To sum up, Chaucer does uses the Kalendarium of Nicholas of Lynn . . . He does not, however, use it to give a final chronological organization to the Canterbury Tales. He uses it instead as a source of information concerning specific hours and days [and I would add, very likely specific horoscopes or “sky scenes”] which are necessary for his entire artistic scheme: he is content to use Nicholas’s Kalendarium as a time and date-telling device, and after all, that is what a calendar is for. (Kalendarium 34)
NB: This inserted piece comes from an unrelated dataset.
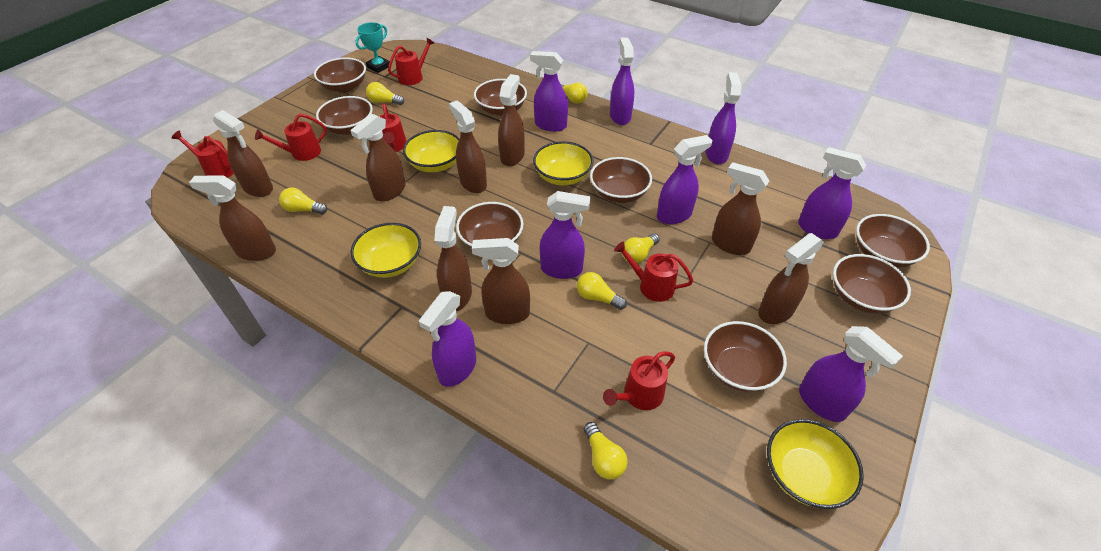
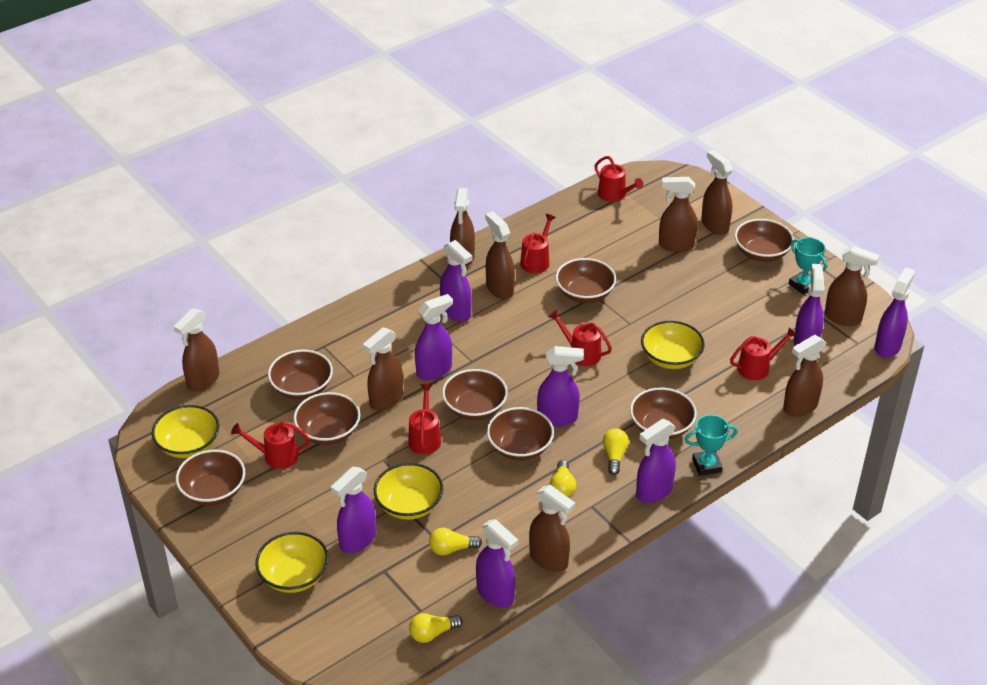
turquoise trophy: 1 -> 2
yellow light bulb: 6 -> 4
82 The Middle English Compendium cites numerous examples of “tidings” used specifically to indicate the announcement of Christ’s birth. The examples range from c. 1200 to c. 1500 and beyond. 83 In her chapter on The House of Fame in The Mythographic Chaucer: The Fabulation of Sexual Politics, Jane Chance seizes on this Phaethon-linked parallel between Chaucer’s Geffrey and Dante’s pilgrim in Inferno 17:
Chaucer, however, aware of the appearance of both Phaethon and Icarus together in the Inferno, and using Dante as he would any other medieval mythographer, as he did with Ganymede, constructs a parallel in the seventeenth canto between “Geffrey” and Dante, who is transported from one circle to another by the beast of fraud, Geryon . . . Steering his middle course through the air, he [“Geffrey”] is very much like Dante riding the beast Geryon through hell (66).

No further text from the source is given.